Thursday, June 11, 2015

Dad who abducted, murdered 1-year-old son had shared custody; protective mom had wanted sole custody, but lost (Urbandale, Illinois)

This is not good reporting. With any understanding of domestic violence and narcissistic personality disorder, you would not make the error of calling this a "troubled relationship" involving a father who "cared for his son."

First of all, there was nothing that was "troubling" about the "relationship" as such. Mom clearly tried to be responsible and do the right thing. She was dealing with a man who could not/would not hold a job, was unreliable, moved in an out of the home on a whim, and ultimately created (unspecified) "domestic disturbances."  (I assume that this is a euphemism for domestic violence that the reporters can't bother to follow up on.) No charges followed (typical). So at any rate, the problems clearly laid with the father. Not mom. Not "the relationship."

Mom tried to protect her baby from this unreliable deadbeat and likely abuser by seeking sole custody, but her efforts were defeated. She got stuck with shared custody instead. Needless to say, abusers very typically use "custody disputes" as a way to create anxiety and stress for the mother, especially when the child in question is merely a baby or barely verbal toddler.

The fathers rights people insist that any father with a pulse--no matter how violent, addicted, or crazy--should get joint custody at minimum. (Of course they prefer full father custody so women will be afraid to divorce them, but they don't like that brought out too often in mixed company.)

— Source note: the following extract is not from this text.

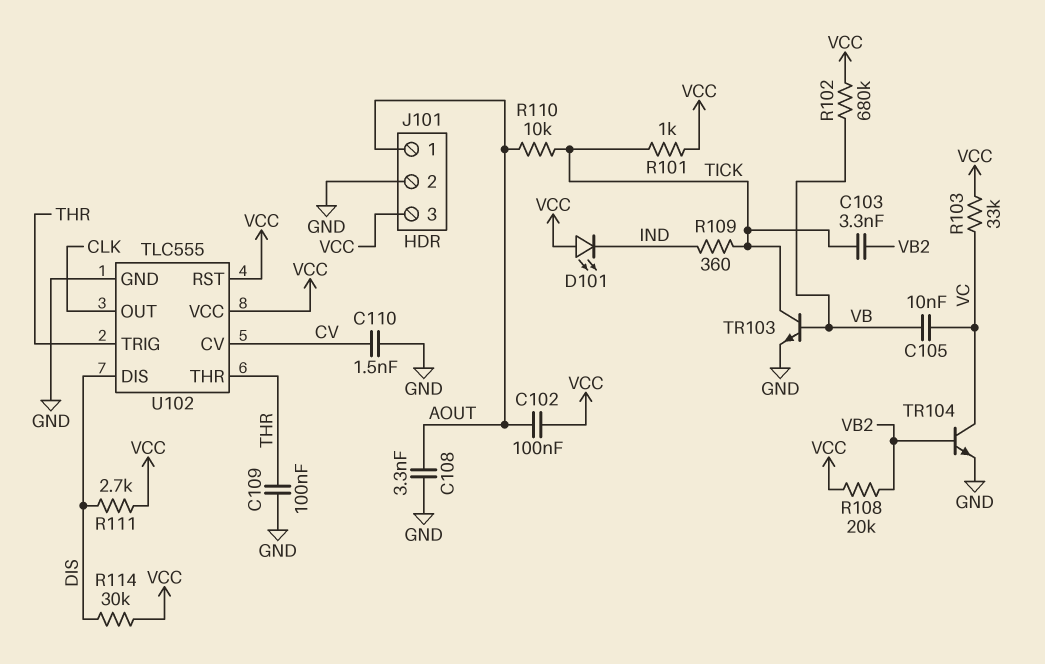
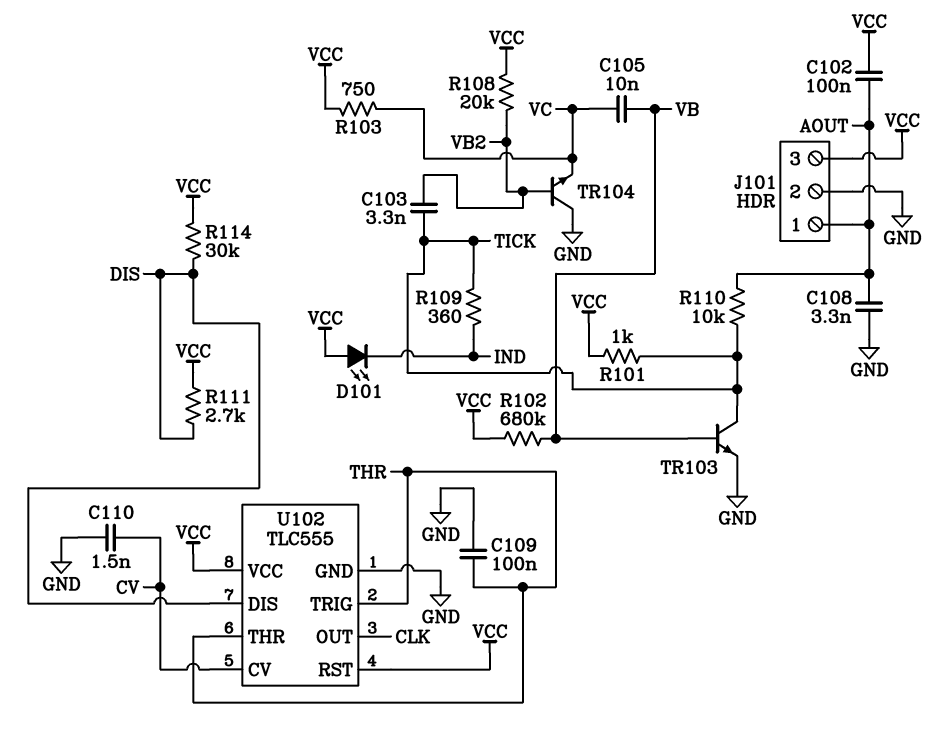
R103: 33k (VC, VCC) -> 750 (VC, VCC)
TR104: NPN (B VB2, C VC, E GND) -> NPN (B VB2, C GND, E VC)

The predictable result: Daddy's still Not Happy. The self-centered, narcissistic deadbeat dad abducts the 1-year-old son, a baby really, Despite showy displays of affection that fool the babysitter (and very often other people as well), the man is incapable of real love or real empathy for another human being, even his own infant son. Like all sociopaths, he sees people only in terms of how they suit him and feed his narcissistic sense of entitlement. Right now, his only motivation is to punish the mom in the best way he knows how. And that is destroying her baby in a fiery inferno.

This is why fathers like this CAN'T be appeased with joint custody or any move that reinforces their sense of entitlement over other human beings.

Da is identified as ELVIS HABIBOVIC. Now on the Killer Dads and Custody list for Illinois.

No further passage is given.